Na atualidade, a ciência assegura que a vivência espiritual mais primitiva que a Bíblia recolhe, não é nossa primeira etapa religiosa humana, mas que antes vivemos outra, muito diferente, e bem integrada com a Terra; uma religiosidade que, de ter perdurado, não nos teria trazido ao colapso ecológico atual. O qual muda muito do que vínhamos pensando.

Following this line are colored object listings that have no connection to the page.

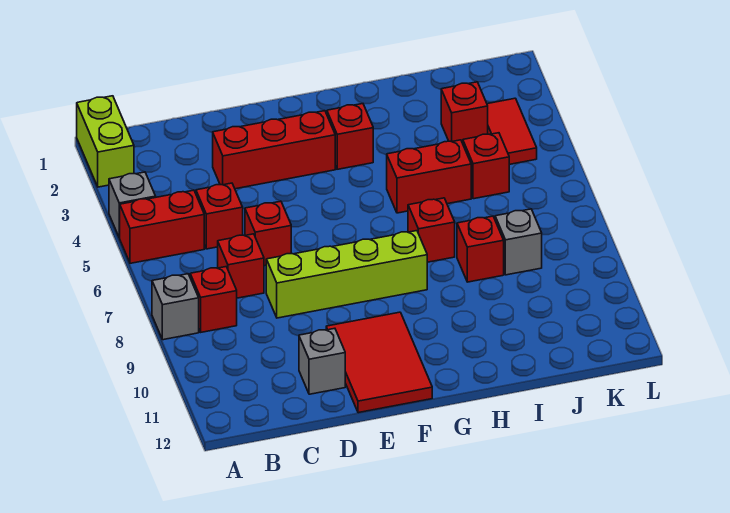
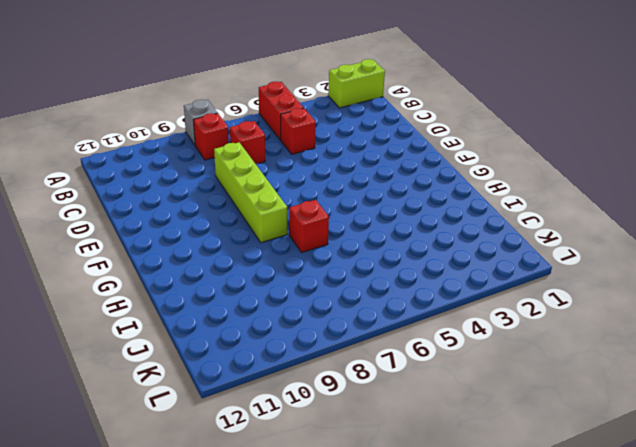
none -> grey brick A4 level 1
none -> red brick D3:F3 level 1
none -> red brick D6 level 1

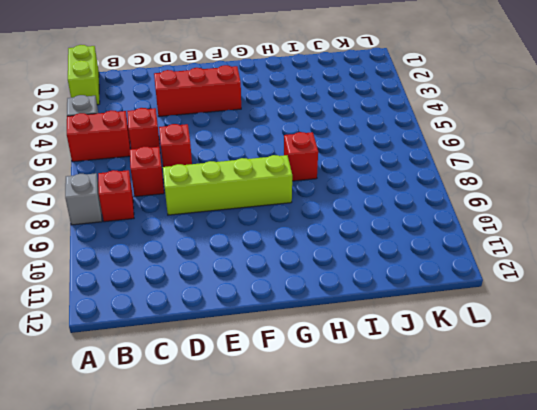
none -> grey brick D11 level 1
none -> red tile E10:F12 level 1
none -> red brick G3 level 1

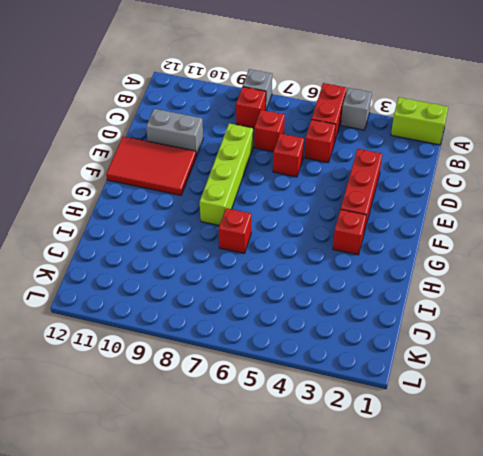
grey brick D10:D11 level 1 -> grey brick D11 level 1
none -> red brick H5:I5 level 1
none -> red brick I8 level 1
none -> red brick J3 level 1

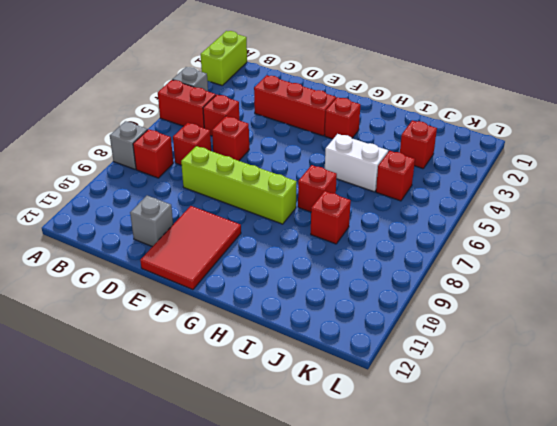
white brick H5:I5 level 1 -> red brick H5:I5 level 1
none -> grey brick J8 level 1
none -> red tile K3:K4 level 1

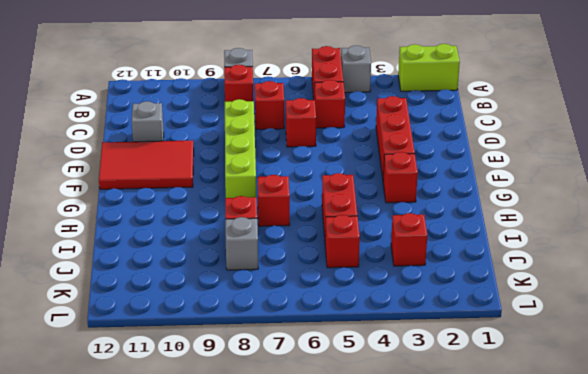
none -> red tile K3:K4 level 1

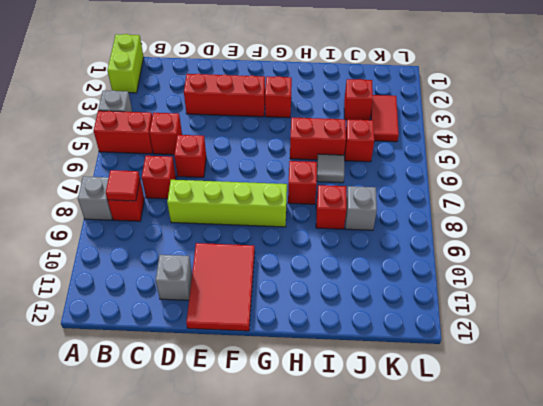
red tile B8 level 2 -> none
grey tile I6 level 1 -> none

A constatação de que durante a maior parte do nosso passado remoto estivemos nos relacionando com a «dimensão transcendente» de um modo encarnado na natureza, percebendo-a femininamente como Mãe providente e acolhedora, não é uma curiosidade científica, nem um dado irrelevante desprezível por já ter sido esquecido da memória coletiva ancestral; mais bem desafia o axioma moderno da masculinidade e a espiritualidade do Deus-Theos, o «ente» no qual de fato imaginamos depositada e personificada a dimensão divina de (toda) a realidade. Até na zona mais profunda da religiosidade humana, as dimensões masculina e feminina incidem decisivamente na forma de entender, encarar e vivenciar a realidade do mundo e a nós próprios.